Philosopher Henry David Thoreau commented on the nutty flavor and dry texture in October 1852.

It is believed that American groundnut may have been shipped to Europe as early as 1597. In 1885, it was listed as a European garden crop. In 1845, it was evaluated as a possible alternative potato crop in Ireland during the Great Famine. These early introductions to Europe appear to have resulted in little or no assimilation of the new food into the European diet. A primary reason for this lack of assimilation was that the two-year cycle for an acceptable tuber yield did not match the cropping systems that were familiar to Europeans.

=== Nutrition ===
The tubers are highly palatable with culinary characteristics of a potato, although the flavor can be somewhat nuttier than a potato and the texture can be finer. These tubers contain roughly three times the protein content of a potato (16.5% by dry weight), and the amino acid balance is good with the exception of cysteine and methionine. A. americana tubers were found to have a protein concentration of 15–30 mg/g, similar to that of other species in the genus, A. carnea and A. fortunei. However, A. americana had larger levels of genistein than the other two species. The fatty acid content of tubers is approximately 4.2% to 4.6%, with linoleic fatty acids predominating. The fresh weight of a tuber is 36% of carbohydrate (primarily starch). The tubers are also an excellent source of calcium and iron. Calcium content is tenfold greater than a potato and iron is twofold greater than a potato, although vitamin C was considerably less than a potato. The tuber and the flower also contain monosaccharides and oligosaccharides. The tuber has more of these types of carbohydrates than the soybean, potato, and sweet potato.

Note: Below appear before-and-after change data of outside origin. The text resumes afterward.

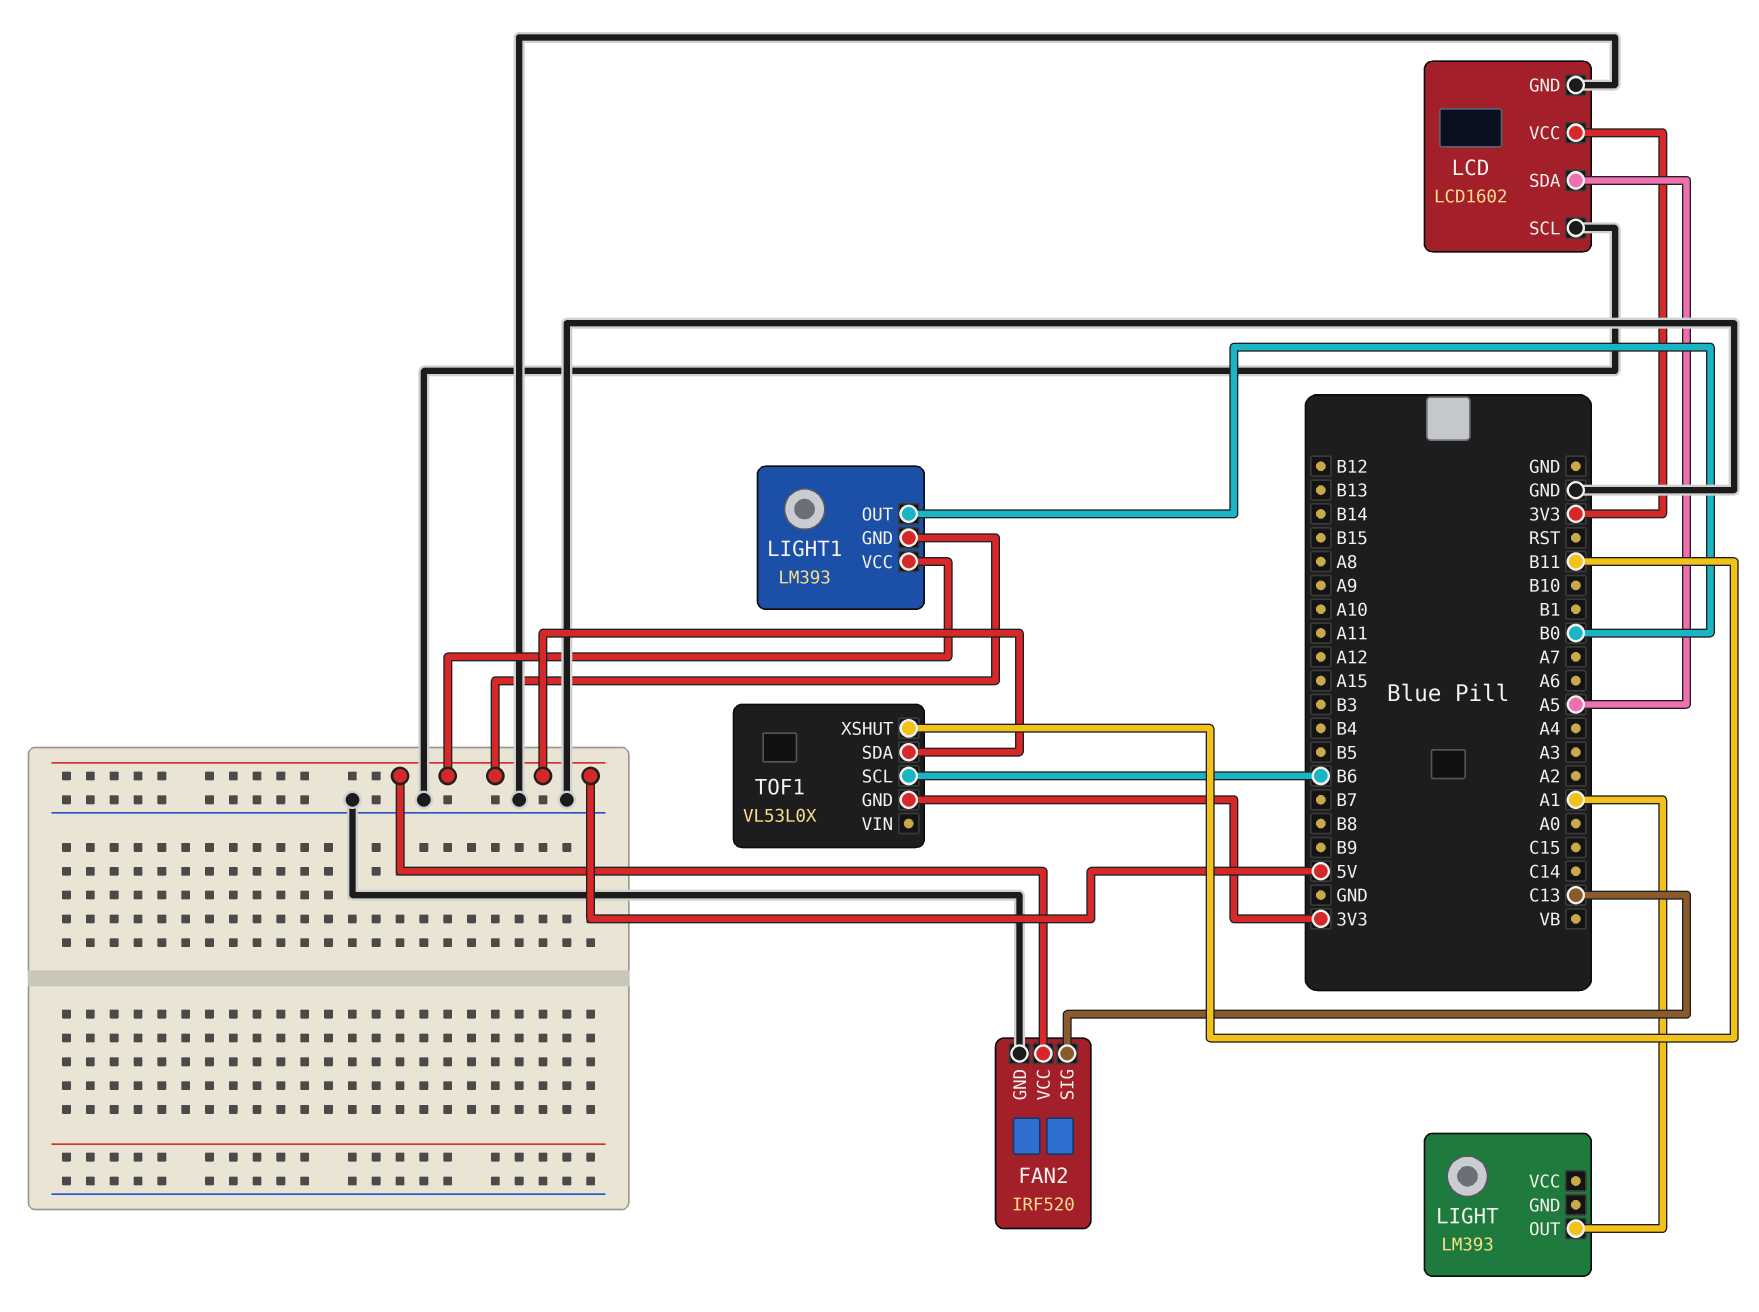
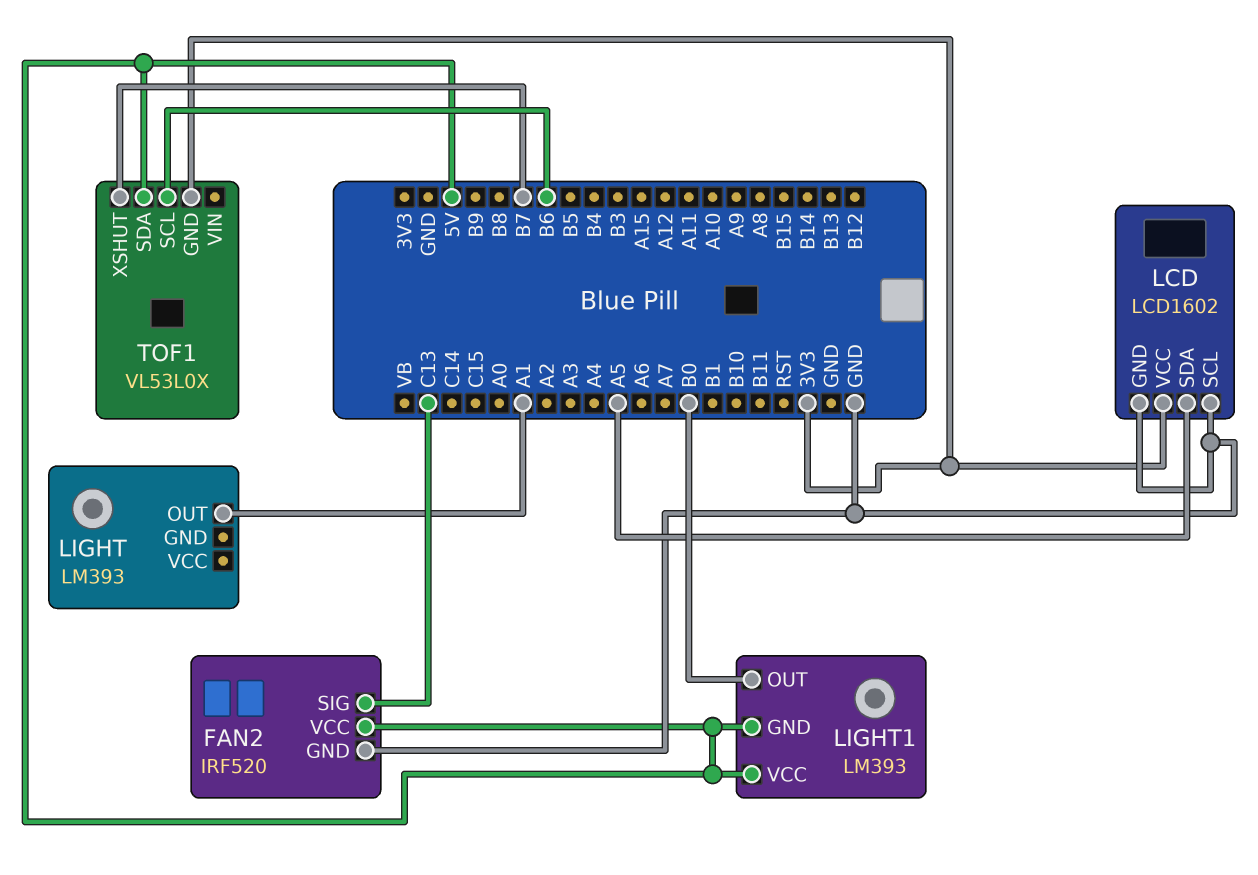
TOF1 pin XSHUT: B11 -> B7

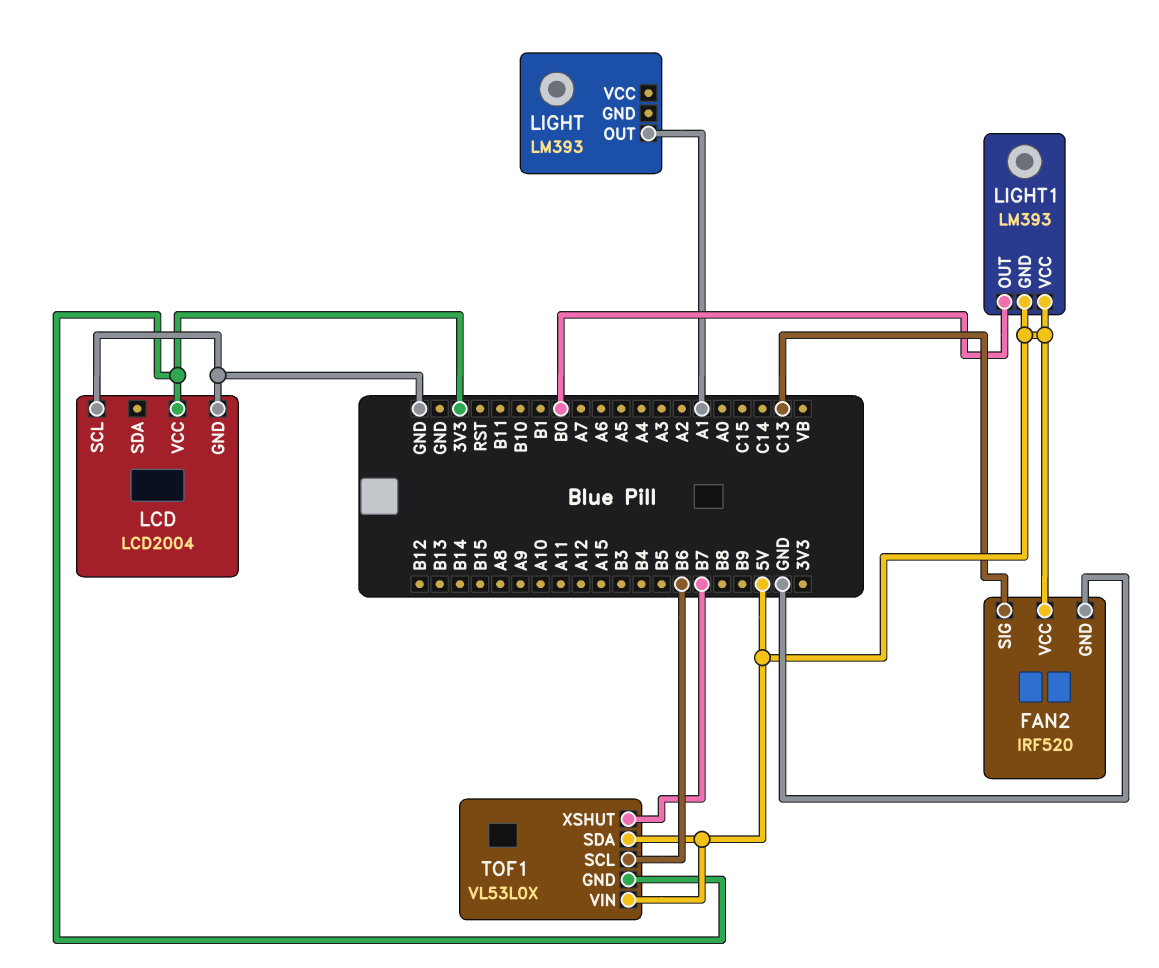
LCD: LCD1602 -> LCD2004
LCD pin SDA: A5 -> none
TOF1 pin VIN: none -> 5V

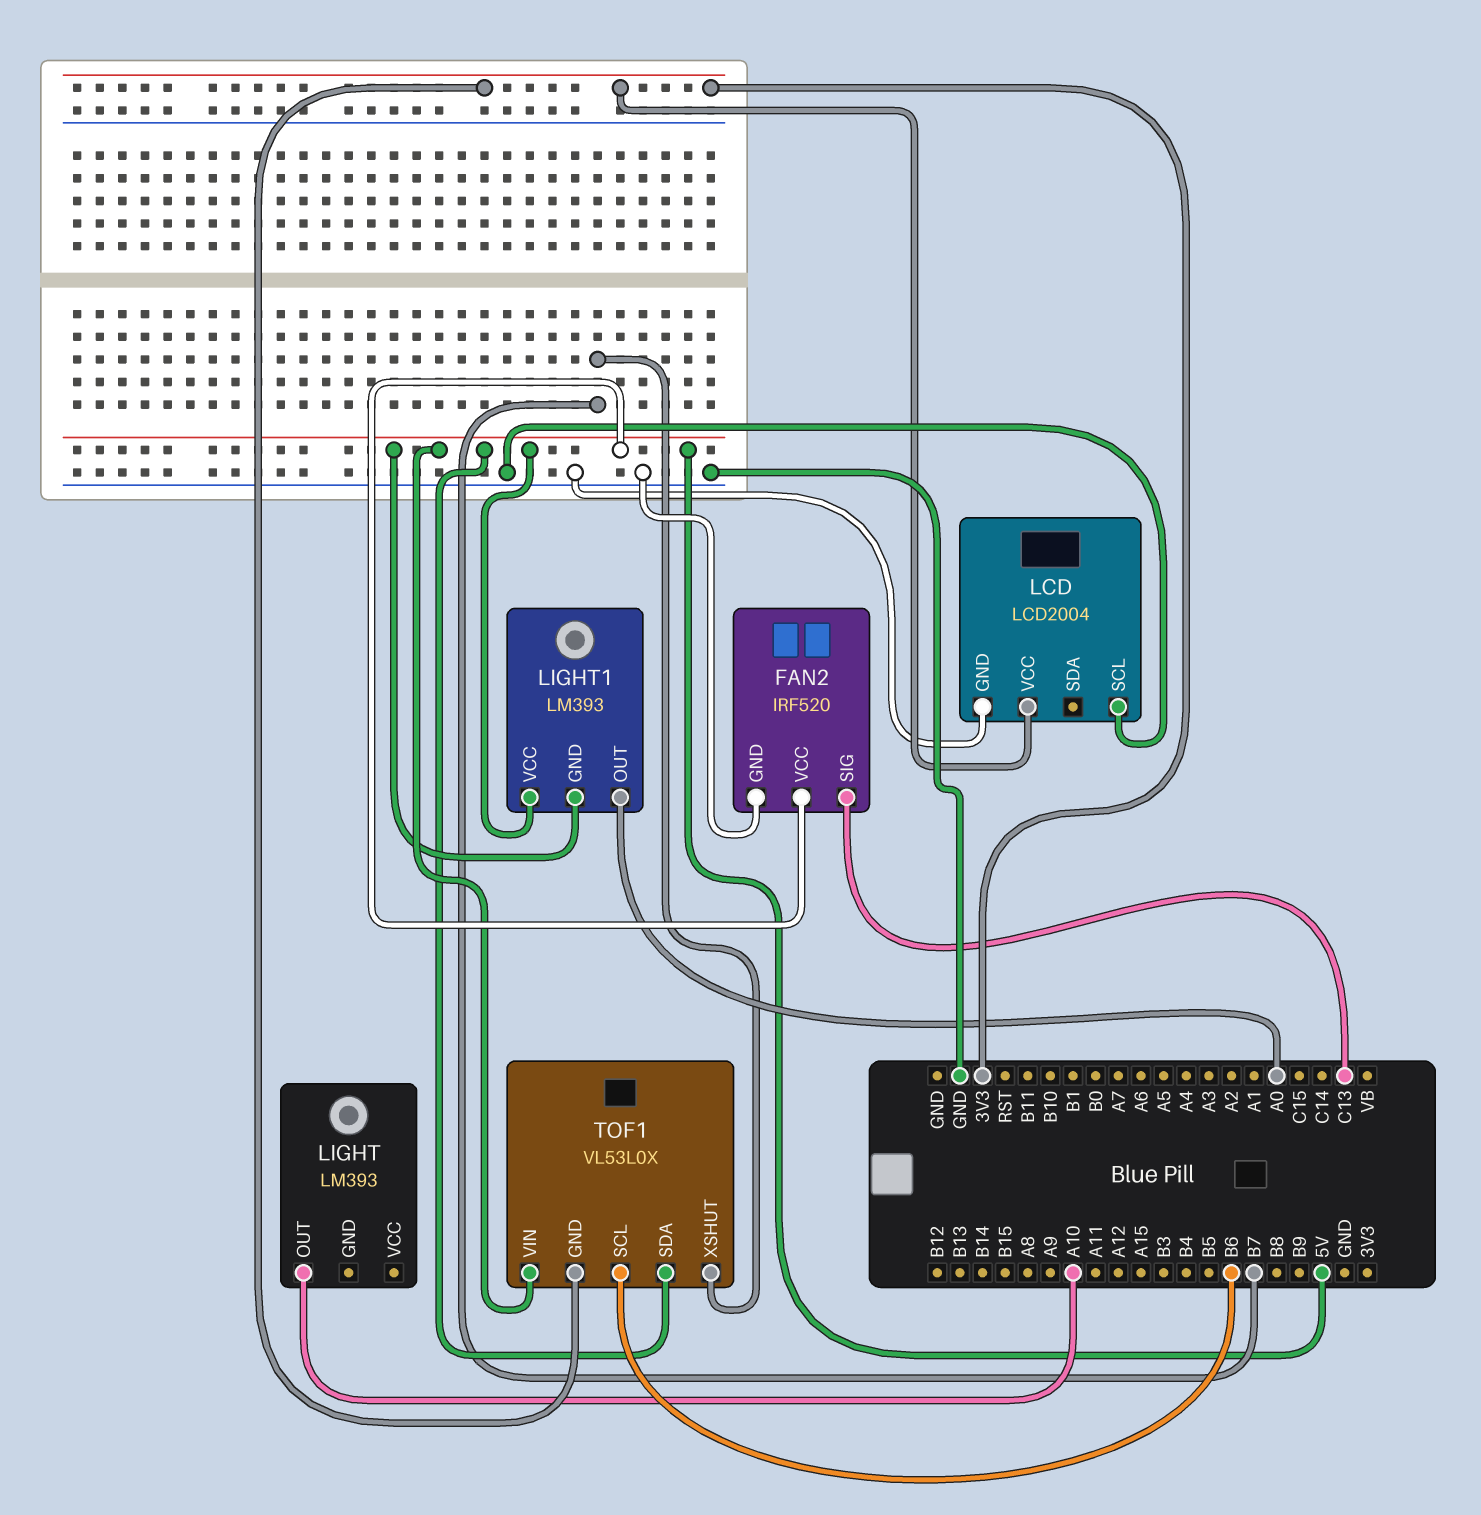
LIGHT pin OUT: A1 -> A10
LIGHT1 pin OUT: B0 -> A0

In addition, the tubers appear to have numerous health-promoting factors. Hypertensive rats that were fed powdered tubers as 5% of their total diet had a 10% decrease in blood pressure and also a reduction in cholesterol and triglycerides. It has been shown that the tubers contain genistein and other isoflavones that have various health benefits, including an anti-carcinogenic function against colon, prostate, and breast cancer. Genistein-7-O-gentiobioside is a novel isoflavone that is found in the American groundnut. Extract from the American groundnut was shown to drive the anti-oxidative pathway in cells although it did not have anti-oxidative activity itself. Human breast carcinoma MCF-7 cells were pretreated with the extract of A. americana for 24 hours. Subsequent analysis showed an increase in expression of heme oxygenase-1, a protein induced during oxidative stress. The American groundnut, like soybean, is a great source of isoflavone.

Furthermore, a study on A. americana and its flower shows that the flower of the particular plant is not toxic to mice. Consumption of the flower was shown to lower plasma glucose levels in diabetic mice. The flower was shown to have an inhibitory activity on maltose and an anti-hyperglycemic effect in mice, suggesting that not only is it a viable and novel food source for the general population, but also in the prevention of diabetes.